Phuket's Patong Beach can pose challenges to

shoppers looking for legitimate merchandise.

PHUKET: -- Thailand is now jumping into the intellectual property protection game in a big way. For decades prey to foreign-controlled bounty hunters who collect commissions by seizing pirate editions of copyrighted works, the nation is now moving to secure local copyrights and patents – and to marginalize foreign violators.

Together with its regional partners, Thailand will create an ‘Asean Database on Patent Design’ providing protected status to local designs and allowing their owners to pursue patent violators.

A Patent Co-operation Treaty has been written and Thailand’s Intellectual Property Department is aggressively promoting its services: acting as an agent, translating documents, and arranging fee payments for Thais seeking international copyright protection.

The stated aim is to ‘raise the nation’s competitiveness’, but there may be, too, a hidden aim – to capitalize on licensing fees and the spoils of copyright litigation.

It is important to remember that by no means is every copyrighted or patented property a viable product.

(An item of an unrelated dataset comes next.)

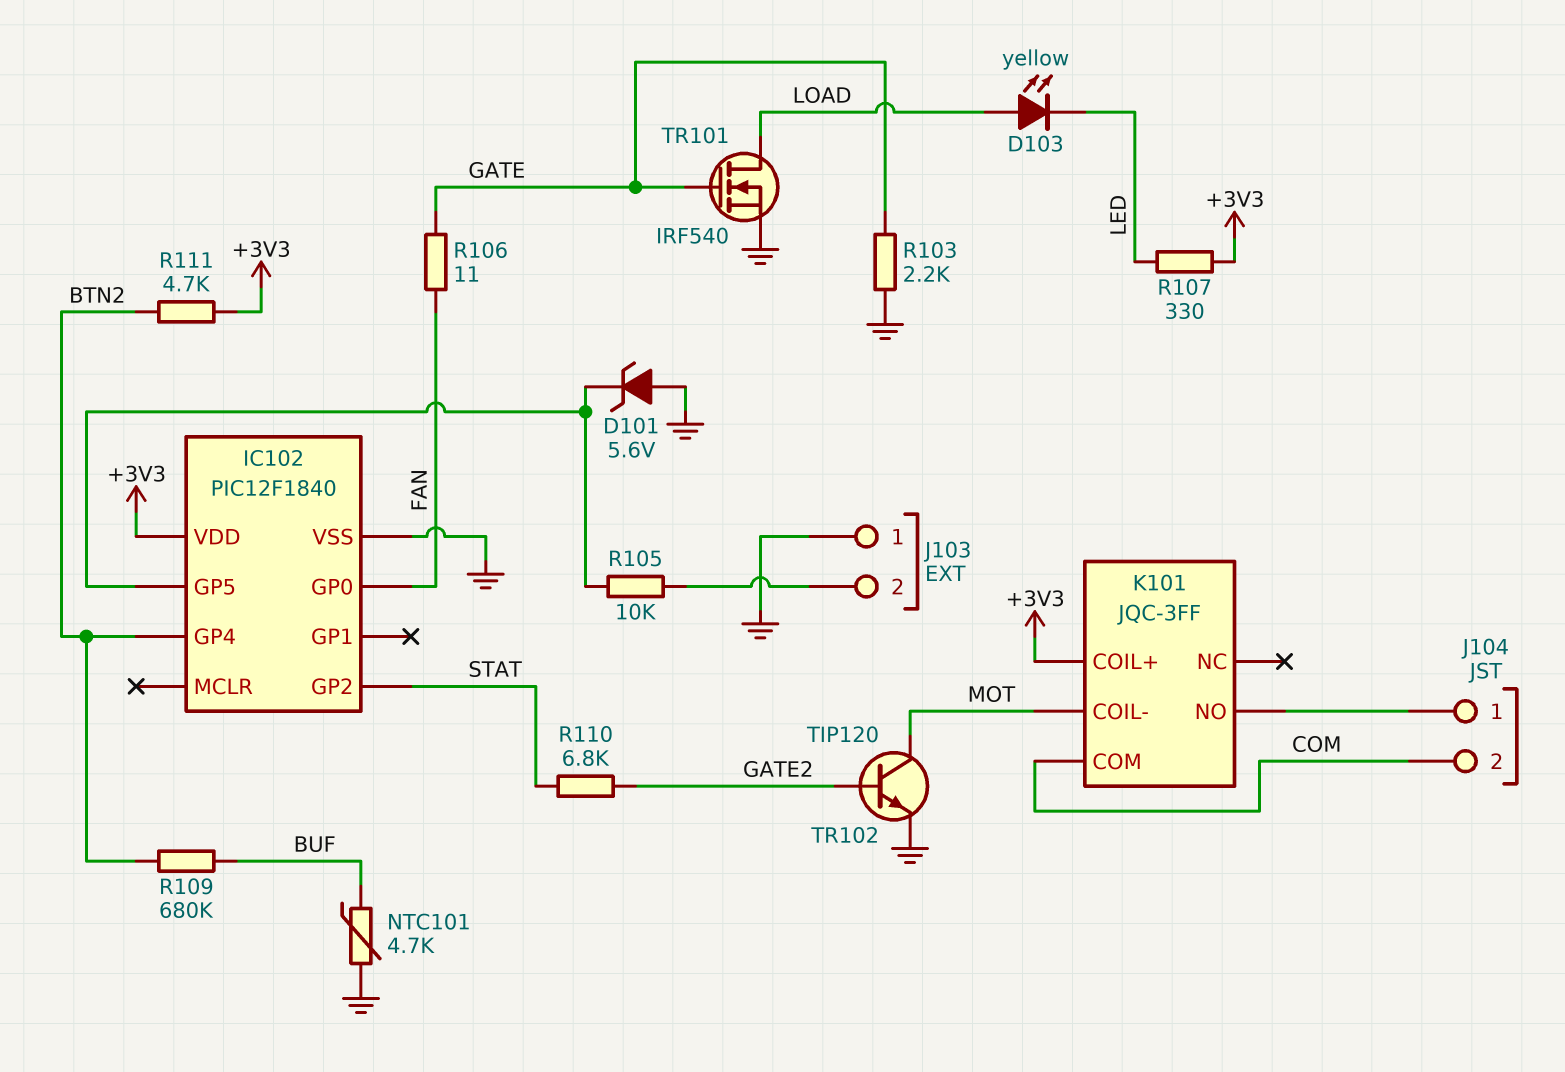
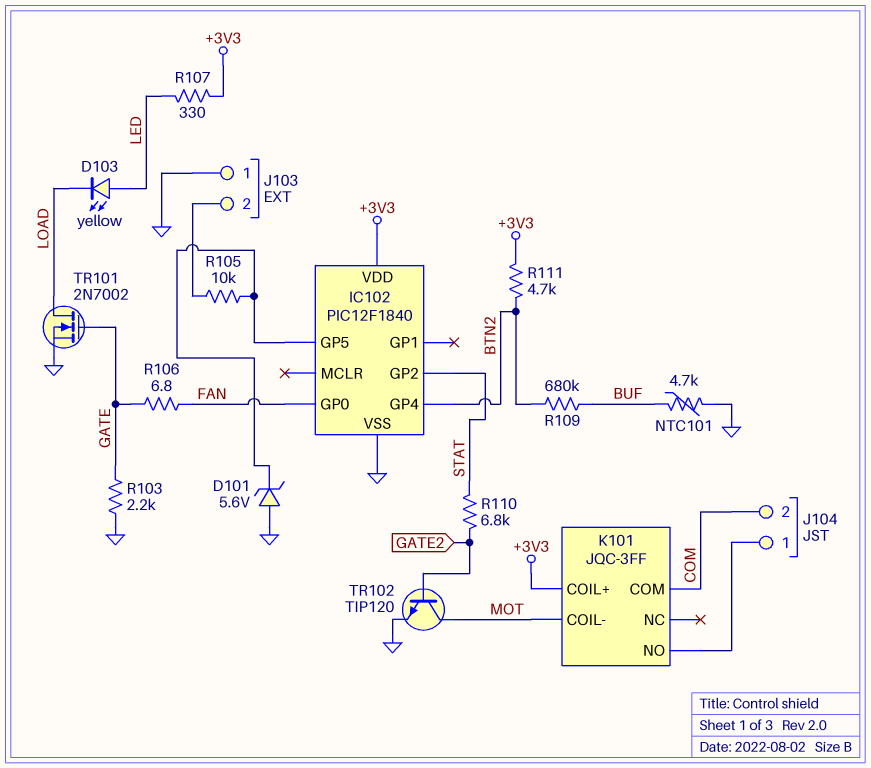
D103: LED yellow (A LOAD, K LED) -> LED yellow (A LED, K LOAD)
R106: 11 (FAN, GATE) -> 6.8 (FAN, GATE)
TR101: NMOS IRF540 (G GATE, D LOAD, S GND) -> NMOS 2N7002 (G GATE, D LOAD, S GND)

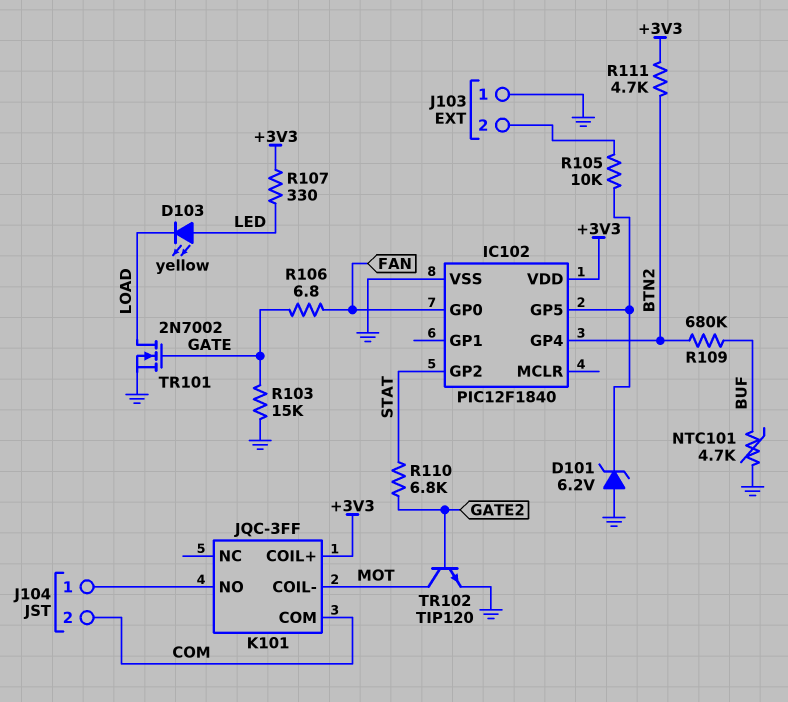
D101: zener 5.6V (A GND, K IC102/GP5) -> zener 6.2V (A GND, K IC102/GP5)
R103: 2.2k (GATE, GND) -> 15k (GATE, GND)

Copyrights are often taken out on things never produced by the copyright holders, who merely hope to 'cash in' if someone else produces those things in the future.

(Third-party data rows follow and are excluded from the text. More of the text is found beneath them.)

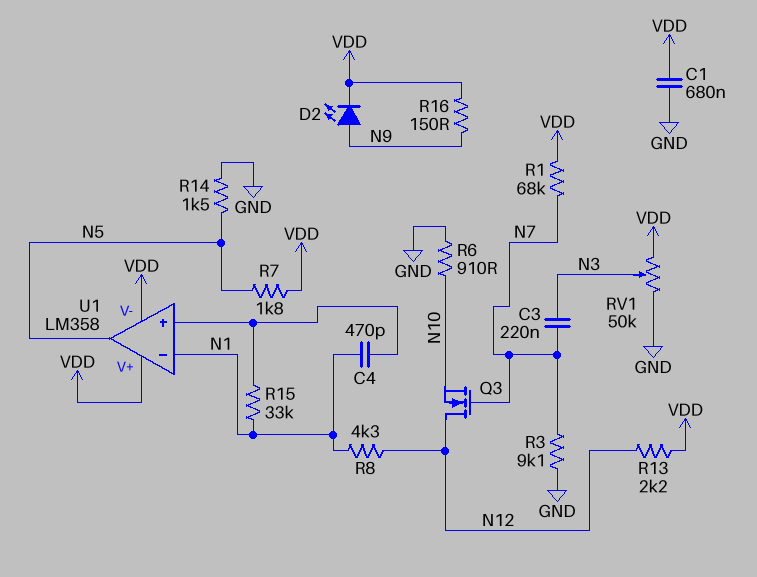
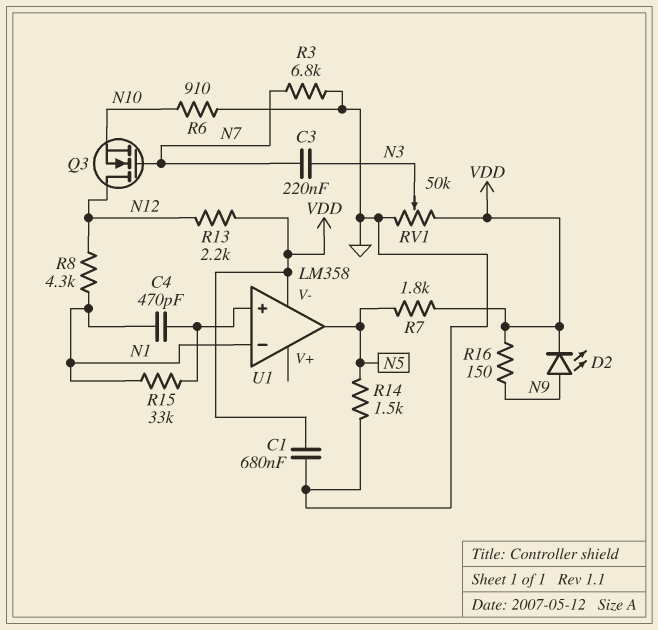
R1: 68k (N7, VDD) -> none
R3: 9.1k (GND, N7) -> 6.8k (GND, N7)
U1 pin V+: VDD -> none

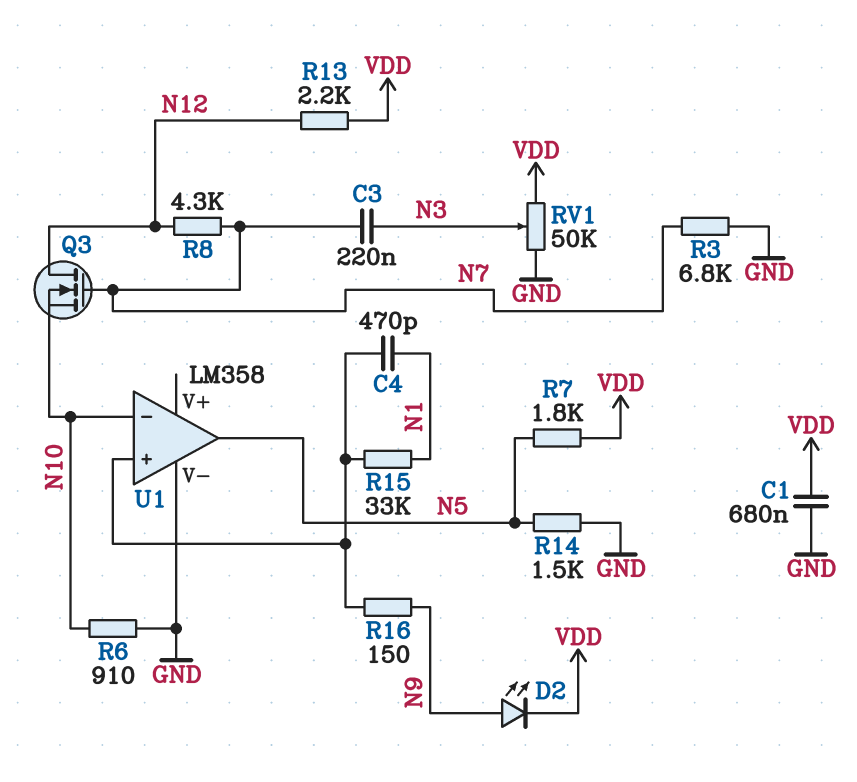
R8: 4.3k (N1, N12) -> 4.3k (N7, N12)
R16: 150 (N9, VDD) -> 150 (N9, U1/in+)
U1 pin V-: VDD -> GND
U1 pin in-: N1 -> N10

Sometimes proprietary rights are established on products either steeped in a nation's history and traditions or otherwise held legitimately as someone else’s intellectual property, as famously happened in the case of Thailand’s hom mali or ‘jasmine’ rice strain.

Several years back the Phuket Provincial Administration Organization, in an embarrassing burst of nationalism, seriously contemplated proceedings in the international court system to wrest ownership of the phuket.com domain name that had already been legally registered to a more forward-looking private firm.

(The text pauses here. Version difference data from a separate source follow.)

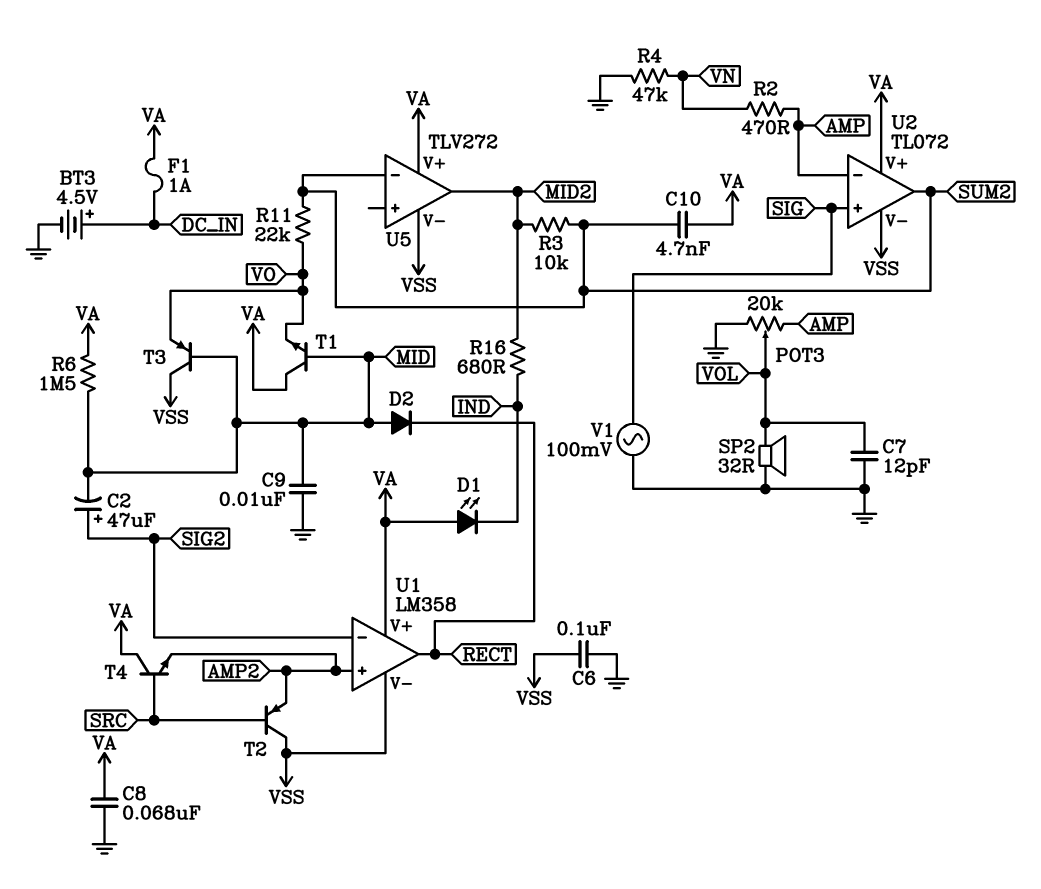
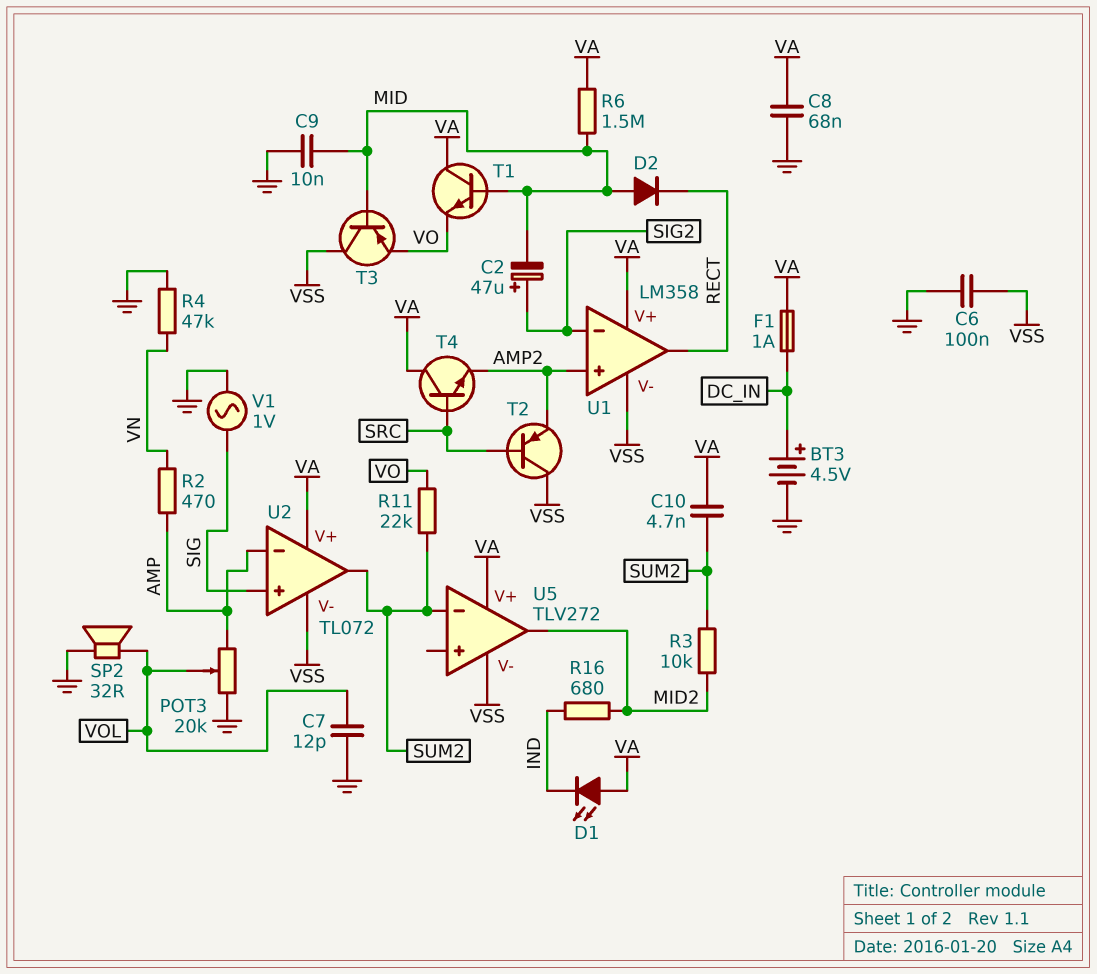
V1: AC 100mV (GND, SIG) -> AC 1V (GND, SIG)

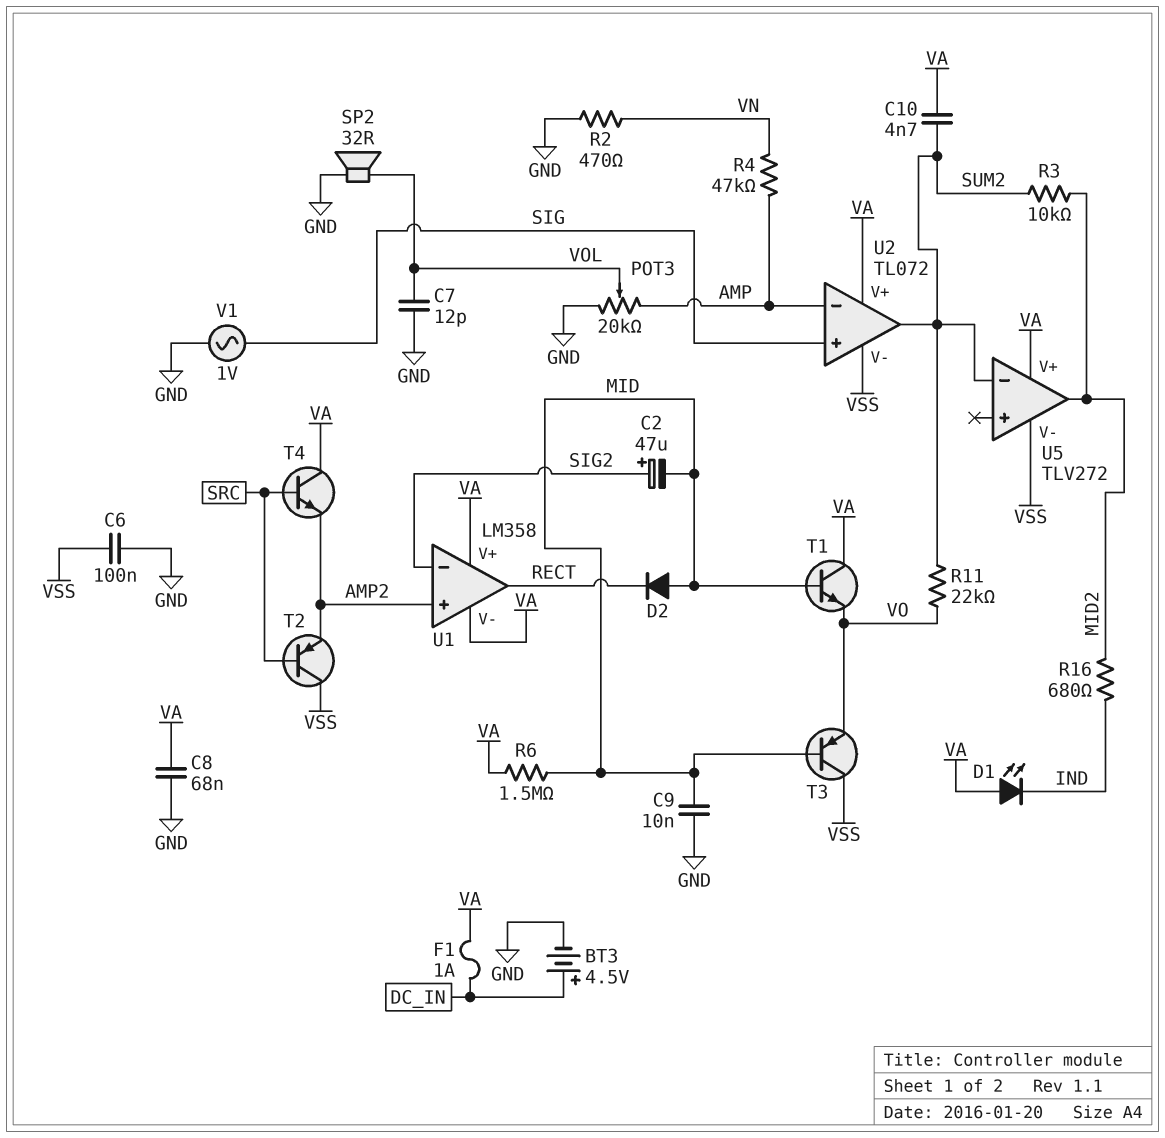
R2: 470 (AMP, VN) -> 470 (GND, VN)
R4: 47k (GND, VN) -> 47k (AMP, VN)
U1 pin V-: VSS -> VA

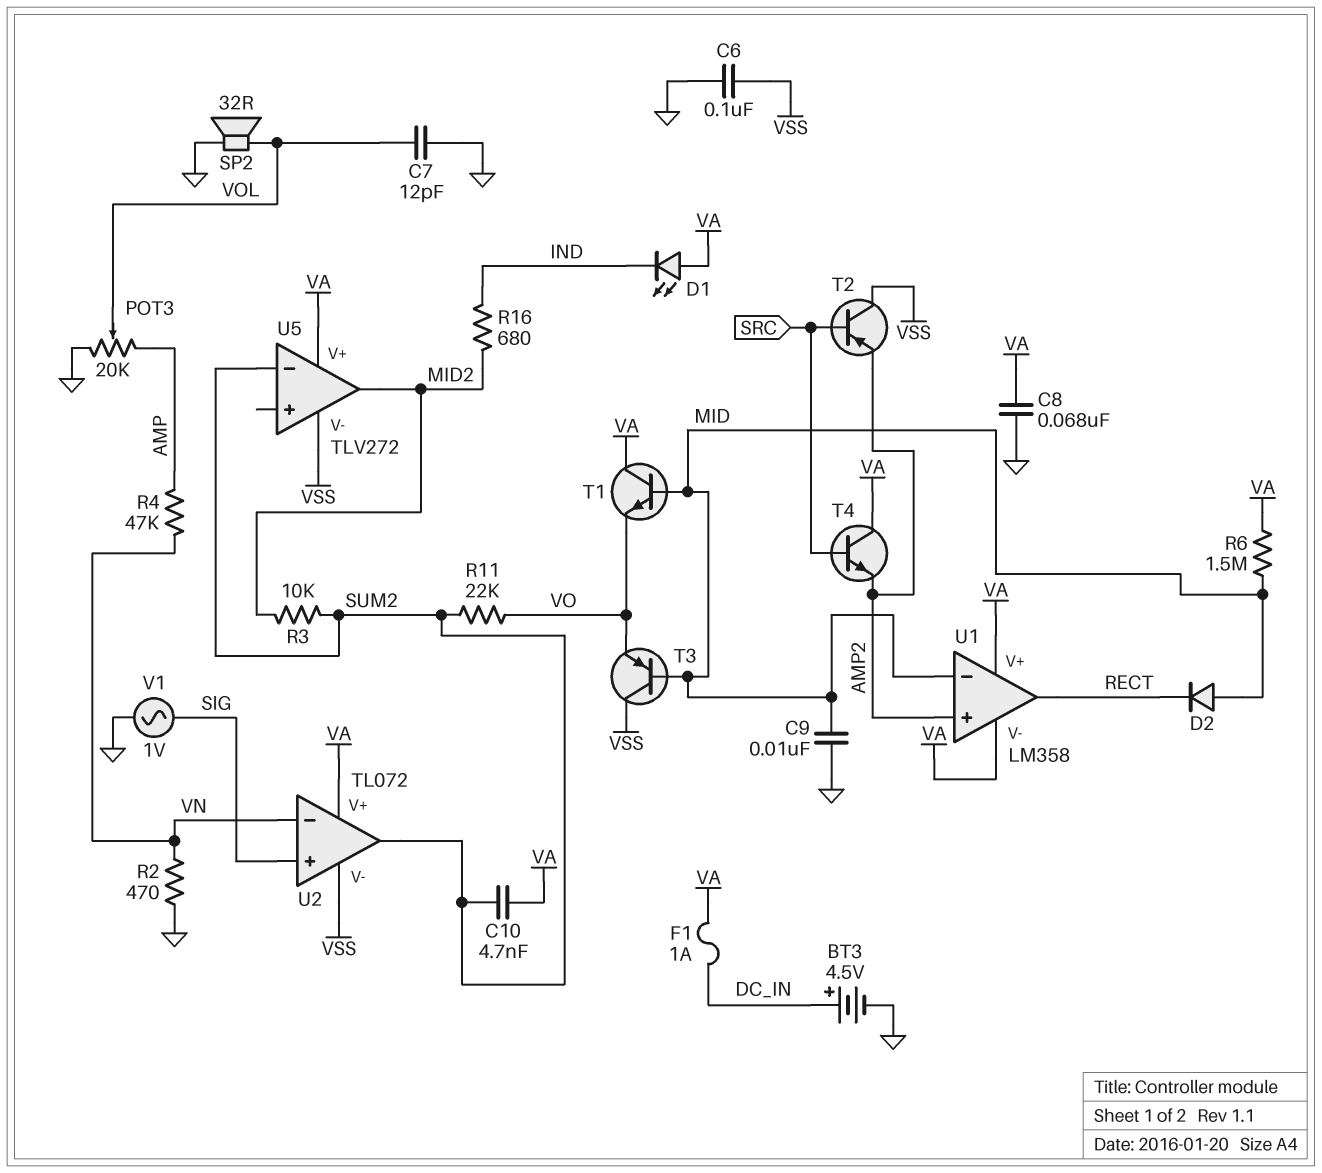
C2: 47uF (plus SIG2, minus MID) -> none
U1 pin in-: SIG2 -> MID
U2 pin in-: AMP -> VN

Potential for abuse across a wide range of copyright issues calls into question the crucial issue of who is competent to judge.

Only last month agents from a Thai music company once again went round to entertainment venues in Phuket demanding 3,500-baht licensing fees which, they insisted, would cover playing in public of virtually all copyrighted music.

Venue owners say they were told that if they failed to pay up, their sound systems would be seized forthwith, along with all 'copyrighted' recorded media on the premises.

Copyrighted? Who can tell? The difference between a legal digital version of one's favorite song and a counterfeit is a difference in number strings, in many cases just light impressions on a poorly cared-for disc.

How can we expect police in the street to say which is which – especially if led by warrant-wielding lawyers whose vested interest is in seizing as much as they can?

Ubiquitous litigation looms in this rush to make everything proprietary, even items once thought not subject to ownership.

The stakes are high, and if there is to be any justice in the outcome, it must first be established, if indeed it can: ‘Who is competent, morally and technically, to judge?’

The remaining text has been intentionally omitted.